Prime Minister David Cameron, foreign secretary Philip Hammond and the Foreign Office were one in rejecting the opinion of the UN working group on arbitrary detention, which said Assange had been “deprived” of his liberty. He has lived in the Ecuadorean embassy since he was granted asylum in 2012.
Cameron’s spokesperson called the panel’s opinion “ridiculous”, while Hammond described Assange as a “fugitive from justice”. Assange called Britain’s response “insulting” to the UN and Hammond’s comments as beneath the dignity of a foreign secretary.
Assange, 44, continues to face arrest if he steps out of the Ecuadorean embassy in central London, as Britain said it is obliged to execute a European Arrest Warrant on behalf of Sweden, where he faces allegations of sexual assault.
As the day’s developments unfolded, Twitter erupted with cryptic comments from people about being “detained” in coffee shops for minutes, or in departmental store queues for some time.
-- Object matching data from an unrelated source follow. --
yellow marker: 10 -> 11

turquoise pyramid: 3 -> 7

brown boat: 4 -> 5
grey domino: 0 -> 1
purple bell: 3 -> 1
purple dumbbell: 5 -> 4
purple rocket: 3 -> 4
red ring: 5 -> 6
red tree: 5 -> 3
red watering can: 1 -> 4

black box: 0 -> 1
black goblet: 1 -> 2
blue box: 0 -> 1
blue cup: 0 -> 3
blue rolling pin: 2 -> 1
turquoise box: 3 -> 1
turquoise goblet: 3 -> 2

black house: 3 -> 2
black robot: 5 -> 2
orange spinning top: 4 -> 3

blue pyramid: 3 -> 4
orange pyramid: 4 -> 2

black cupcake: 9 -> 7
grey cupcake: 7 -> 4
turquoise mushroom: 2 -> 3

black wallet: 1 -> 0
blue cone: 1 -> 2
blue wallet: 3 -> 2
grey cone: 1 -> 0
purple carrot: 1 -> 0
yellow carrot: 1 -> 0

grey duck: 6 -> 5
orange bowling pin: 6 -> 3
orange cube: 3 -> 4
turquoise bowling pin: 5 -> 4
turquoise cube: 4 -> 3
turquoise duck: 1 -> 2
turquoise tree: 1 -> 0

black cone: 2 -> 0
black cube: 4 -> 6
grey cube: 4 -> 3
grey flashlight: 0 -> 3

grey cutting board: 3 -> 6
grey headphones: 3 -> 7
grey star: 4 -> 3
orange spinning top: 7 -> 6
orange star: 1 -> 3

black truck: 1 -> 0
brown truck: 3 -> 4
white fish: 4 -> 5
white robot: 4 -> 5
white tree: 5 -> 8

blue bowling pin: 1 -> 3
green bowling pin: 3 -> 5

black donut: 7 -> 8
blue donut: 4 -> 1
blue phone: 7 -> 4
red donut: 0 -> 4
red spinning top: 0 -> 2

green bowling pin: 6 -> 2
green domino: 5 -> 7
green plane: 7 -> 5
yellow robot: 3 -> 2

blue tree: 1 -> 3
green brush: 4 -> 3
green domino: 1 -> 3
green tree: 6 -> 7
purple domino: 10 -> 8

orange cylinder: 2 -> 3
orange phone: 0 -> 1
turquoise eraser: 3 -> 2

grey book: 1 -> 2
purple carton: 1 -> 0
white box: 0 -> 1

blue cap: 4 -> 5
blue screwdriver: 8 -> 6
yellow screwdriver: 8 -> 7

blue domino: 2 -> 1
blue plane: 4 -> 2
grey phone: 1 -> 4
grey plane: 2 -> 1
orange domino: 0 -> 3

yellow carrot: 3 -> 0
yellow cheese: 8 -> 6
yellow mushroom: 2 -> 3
The Guardian called it a “publicity stunt”, and said: “WikiLeaks made its name by exposing those who ignored the rule of law. Its editor-in-chief should recognise that applies to him as well as the US government.”
As a large number of international journalists gathered outside the embassy, Assange’s aides made presentations at a news conference before he appeared via Skype to make a statement. He did not take questions, but claimed Britain is obliged to follow the UN panel’s findings.
Hammond said Assange can come out “any time he chooses” but will still have to face justice in Sweden.
The Foreign Office said: “This (the UN panel’s ruling) changes nothing. We completely reject any claim that Julian Assange is a victim of arbitrary detention. The UK has already made clear to the UN that we will formally contest the working group’s opinion.
“Julian Assange has never been arbitrarily detained by the UK. The opinion of the UN Working Group ignores the facts and the well-recognised protections of the British legal system. He is, in fact, voluntarily avoiding lawful arrest by choosing to remain in the Ecuadorean embassy.”
It added, “An allegation of rape is still outstanding and a European Arrest Warrant in place, so the UK continues to have a legal obligation to extradite him to Sweden. As the UK is not a party to the Caracas Convention, we do not recognise ‘diplomatic asylum’.”
Scotland Yard said it will make “every effort” to arrest Assange should he leave the embassy.
After exhausting legal avenues in Britain to prevent extradition to Sweden to face the allegations of sexual assault, Assange was given asylum by Ecuador in 2012.